EuroCalc

What is Derivatives?

Derivatives are financial contracts whose value derives from an underlying asset (stock, bond, currency, commodity, index, rate), used for hedging, speculation and access to exposures that would be inefficient or impossible to obtain directly.

Major derivative categories include forwards (private bilateral contracts), futures (exchange-traded standardised forwards), options (right but not obligation to transact at a fixed price), swaps (exchange of cash flows, e.g. fixed-for-floating interest), and structured products (bank-issued combinations with engineered payoffs). Notional outstanding globally exceeds USD 700 trillion, far above the size of underlying cash markets.

Used responsibly, derivatives are highly useful. A Swiss exporter can hedge USD receivables with EUR/USD forwards; a homeowner can convert a SARON mortgage to fixed via an interest-rate swap; a fund can hedge equity exposure with index futures during a transition. Used irresponsibly, derivatives blew up Long-Term Capital Management (1998), AIG (2008) and many a retail account on Robinhood.

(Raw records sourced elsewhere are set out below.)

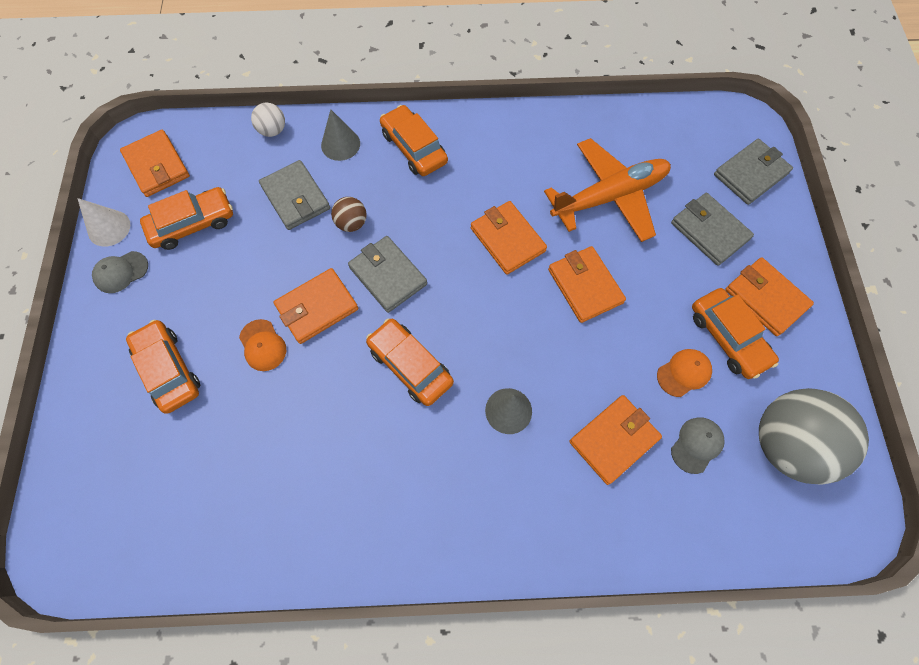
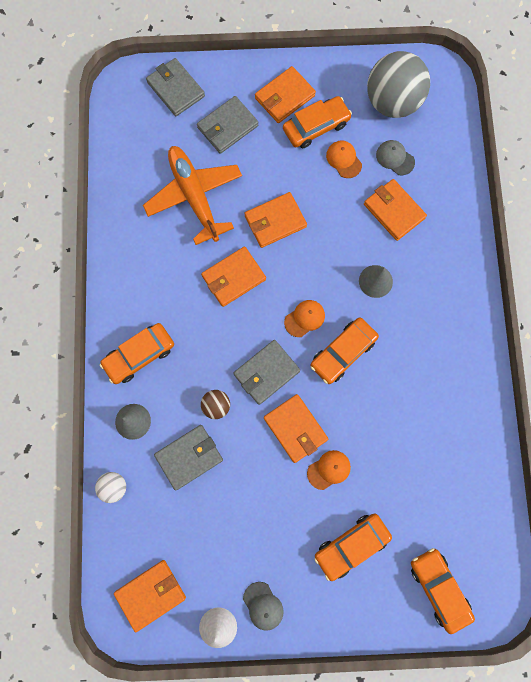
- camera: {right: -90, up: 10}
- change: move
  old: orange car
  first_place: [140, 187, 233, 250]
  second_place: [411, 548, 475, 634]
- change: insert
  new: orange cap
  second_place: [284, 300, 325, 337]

Retail investors most commonly meet derivatives through structured products (capital-protected notes, autocallables, barrier reverse convertibles) sold by Swiss banks. These bundle a bond, an option short and sometimes a knock-out trigger into a single ISIN. Always look through to the embedded option prices; the issuer's margin can be 2–5% upfront, invisible in the headline yield.

Example

A Swiss exporter expecting USD 1m in 6 months sells a USD/CHF 6-month forward at 0.91 CHF/USD. Whatever the spot in November, she receives CHF 910,000. If spot falls to 0.85, she has saved CHF 60,000; if spot rises to 0.96, she has 'lost' CHF 50,000 in opportunity but hedged the budget.

Related terms

Frequently asked questions

Are derivatives risky?+

The contract isn't the risk — leverage and complexity are. Used to hedge, derivatives reduce risk; used for speculation they can amplify it dramatically.

Should retail investors use derivatives?+

Generally only simple hedging or basic options for income; complex structured products often carry hidden costs.

Examples of common derivatives?+

Futures, options, swaps, forwards, structured products (barrier reverse convertibles, autocallables).